Withholding the Introduction of Anti‐Epidermal Growth Factor Receptor: Impact on Outcomes in RAS Wild‐Type Metastatic Colorectal Tumors: A Multicenter AGEO Study (the WAIT or ACT Study)

1 févr. 2020The Oncologist

DOI : 10.1634/theoncologist.2019-0328

Auteurs

Lola‐Jade Palmieri, Laurent Mineur, David Tougeron, Benoît Rousseau, Victoire Granger, Jean‐Marc Gornet, Denis Smith, Astrid Lievre, Marie‐Pierre Galais, Solene Doat, Simon Pernot, Anne‐Laure Bignon‐Bretagne, Jean‐Philippe Metges, Nabil Baba‐Hamed, Pierre Michel, Stéphane Obled, Carole Vitellius, Olivier Bouche, Léa Saban‐Roche, Bruno Buecher, Gaëtan des Guetz, Christophe Locher, Isabelle Trouilloud, Gaël Goujon, Marie Dior, Sylvain Manfredi, Emilie Soularue, Jean‐Marc Phelip, Julie Henriques, Dewi Vernery, Romain Coriat

Résumé

Abstract

Background

Patients with RAS wild-type (WT) nonresectable metastatic colorectal cancer (mCRC) may receive either bevacizumab or an anti-epidermal growth factor receptor (EGFR) combined with first-line, 5-fluorouracil-based chemotherapy.

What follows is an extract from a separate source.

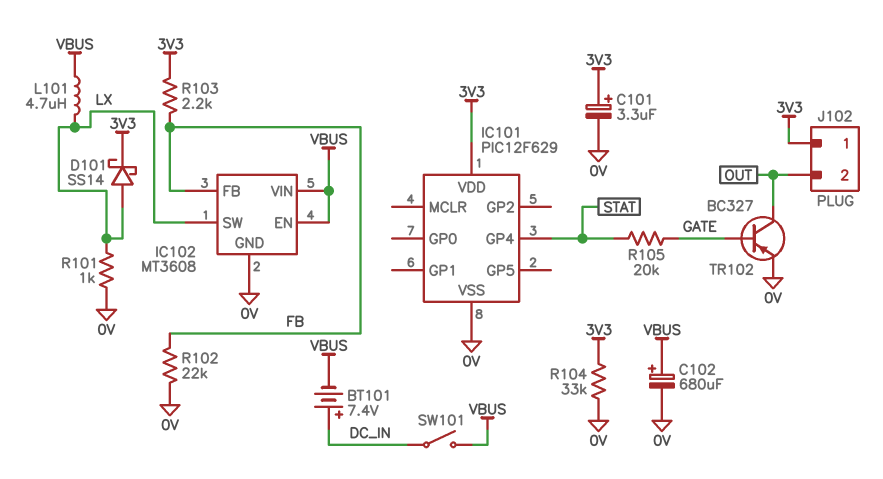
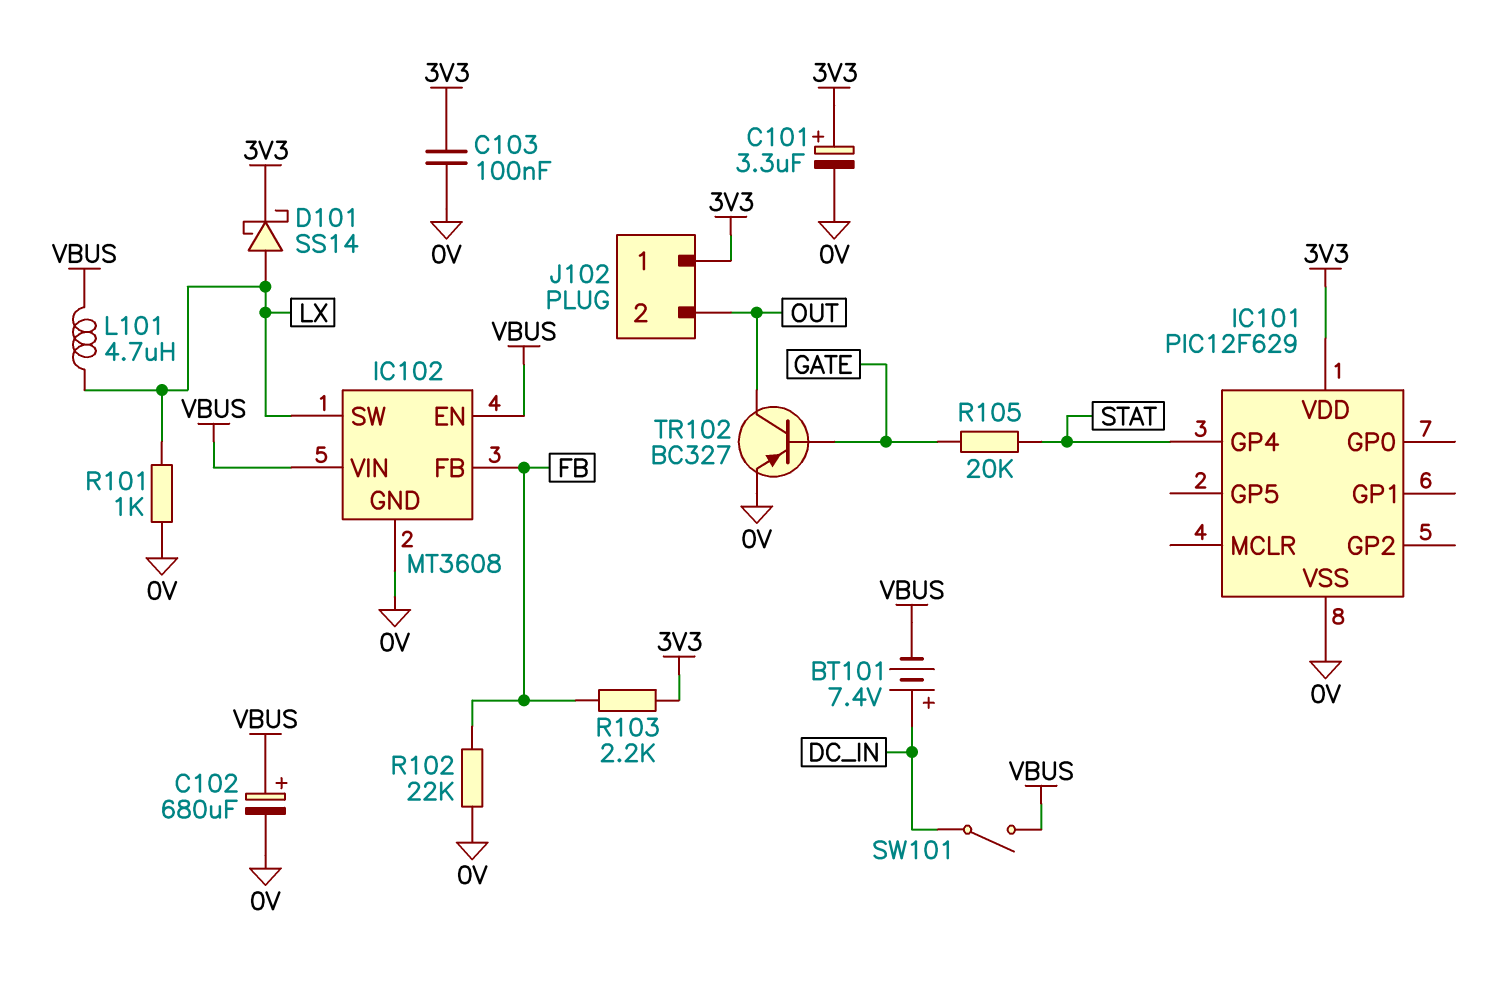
C103: none -> 100nF (0V, 3V3)
R104: 33k (0V, 3V3) -> none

Without the RAS status information, the oncologist can either start chemotherapy with bevacizumab or wait for the introduction of the anti-EGFR. Our objective was to compare both strategies in a routine practice setting.

Materials and Methods

This multicenter, retrospective, propensity score–weighted study included patients with a RAS WT nonresectable mCRC, treated between 2013 and 2016 by a 5-FU-based chemotherapy, with either delayed anti-EGFR or immediate anti-vascular endothelial growth factor (VEGF). Primary criterion was overall survival (OS). Secondary criteria were progression-free survival (PFS) and objective response rate (ORR).

Results

A total of 262 patients (129 in the anti-VEGF group and 133 in the anti-EGFR group) were included. Patients receiving an anti-VEGF were more often men (68% vs. 56%), with more metastatic sites (>2 sites: 15% vs. 9%). The median delay to obtain the RAS status was 19 days (interquartile range: 13–26). Median OS was not significantly different in the two groups (29 vs. 30.5 months, p = .299), even after weighting on the propensity score (hazard ratio [HR] = 0.86, 95% confidence interval [CI], 0.69–1.08, p = .2024). The delayed introduction of anti-EGFR was associated with better median PFS (13.8 vs. 11.0 months, p = .0244), even after weighting on the propensity score (HR = 0.74, 95% CI, 0.61–0.90, p = .0024). ORR was significantly higher in the anti-EGFR group (66.7% vs. 45.6%, p = .0007).

Conclusion

Delayed introduction of anti-EGFR had no deleterious effect on OS, PFS, and ORR, compared with doublet chemotherapy with anti-VEGF.